I want to be able to do EVERYTHING, and I want to do it all PERFECTLY. I continuously feel that because I want something to happen, I should be able to make it happen. I should be able to make home-cooked meals every day using only fresh ingredients, have a magazine worthy home 24/7, mix up my own lotions and bath salts and body scrubs, sew all our own clothes and blankets, churn out new wall art like a machine, build my own furniture, and have perfect children who always listen and do exactly what I say. My pinterest boards are chock full of all the things I feel like I should be doing, just because I’m capable of doing them.

The problem is that no matter how much I feel like I should and how much I want to, I can’t do them all. Because I’m constantly overwhelmed by my huge list of things I should be able to do, but I have children who demand constant attention and there are only 24 hours in a day and I really should use some of that time to get some sleep. I’m only human.

So most of the time I don’t even start.

Or I DO start, but I start all of it. All at once. And then it becomes too much and I give up, or I think of something else that I need to do and suddenly I’ve moved on and already forgotten what I was already in the middle of. And it’s not finished. It’s still waiting. And eventually I remember and think “I should get back to that” but by then I’ve already moved on to four more things and I never seem to have the time.

I’m a mess.
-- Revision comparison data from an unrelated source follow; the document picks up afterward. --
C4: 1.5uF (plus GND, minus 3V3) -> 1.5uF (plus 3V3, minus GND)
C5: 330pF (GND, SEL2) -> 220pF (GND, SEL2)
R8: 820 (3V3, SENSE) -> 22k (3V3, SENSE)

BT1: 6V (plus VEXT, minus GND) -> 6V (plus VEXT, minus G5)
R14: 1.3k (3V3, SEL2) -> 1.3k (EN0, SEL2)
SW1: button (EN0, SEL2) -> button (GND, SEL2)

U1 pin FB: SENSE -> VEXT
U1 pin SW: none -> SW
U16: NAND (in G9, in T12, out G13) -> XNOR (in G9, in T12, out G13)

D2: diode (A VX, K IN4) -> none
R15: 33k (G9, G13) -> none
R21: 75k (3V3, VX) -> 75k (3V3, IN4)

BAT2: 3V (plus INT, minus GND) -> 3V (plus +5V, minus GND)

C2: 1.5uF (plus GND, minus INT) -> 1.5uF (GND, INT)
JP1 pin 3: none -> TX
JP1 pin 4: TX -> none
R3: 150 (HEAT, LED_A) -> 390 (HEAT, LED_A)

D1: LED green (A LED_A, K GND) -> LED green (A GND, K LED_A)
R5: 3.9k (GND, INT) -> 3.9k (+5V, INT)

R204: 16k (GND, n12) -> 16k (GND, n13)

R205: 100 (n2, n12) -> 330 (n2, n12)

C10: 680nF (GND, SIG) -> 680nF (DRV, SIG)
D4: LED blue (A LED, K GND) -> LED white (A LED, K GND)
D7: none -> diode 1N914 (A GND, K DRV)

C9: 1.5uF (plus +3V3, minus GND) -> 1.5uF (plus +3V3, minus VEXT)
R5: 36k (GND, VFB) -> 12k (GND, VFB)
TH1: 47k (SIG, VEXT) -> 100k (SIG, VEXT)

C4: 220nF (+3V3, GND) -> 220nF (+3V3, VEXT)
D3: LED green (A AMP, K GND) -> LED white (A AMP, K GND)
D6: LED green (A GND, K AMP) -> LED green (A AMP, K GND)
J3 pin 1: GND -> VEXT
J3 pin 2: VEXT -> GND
My home is a mess. My brain is a mess. My relationship is a mess.

So I finally begin this blog to help me keep track of what I’m doing, and what I actually need to be doing, rather than what I feel like I should be doing. Maybe down the road I will get some readers and they will help, too. And maybe farther down the road there will be someone out there who is where I am now and I will be able to say “I’ve been there, and it gets better.”

Here are my goals for this blog:

  • To be completely open and honest. Because that’s the only way this will work. I can't hide my many messes pretending to be perfect and then expect people to be excited that I finally cleared off the kitchen counters. 
  • To spend less than 1 hour a day on posts, preferably when the kids are sleeping, and preferably when my daily To Do’s have been completed. Originally I was going to put 15 minutes, but I’ve already been working on this one for 30, so I guess 1 hour is more realistic.
  • To learn how to effectively manage and prioritize my time, energy and resources. Because I can’t do it all, and some things are more important than others.
  • Not to worry about how many posts I do per week, or how my blog compares to someone else’s blog, or whether I can use my blog to make money, or how many readers I have, or anything that takes away from my other goals.

Well, that’s it. That’s me in a nutshell. An absolute mess, and tired of it. I can’t keep trying to do everything, it’s just too much. I need to slow down and experience my life every day because it’s constantly changing. My kids are growing up and the world is moving on without me.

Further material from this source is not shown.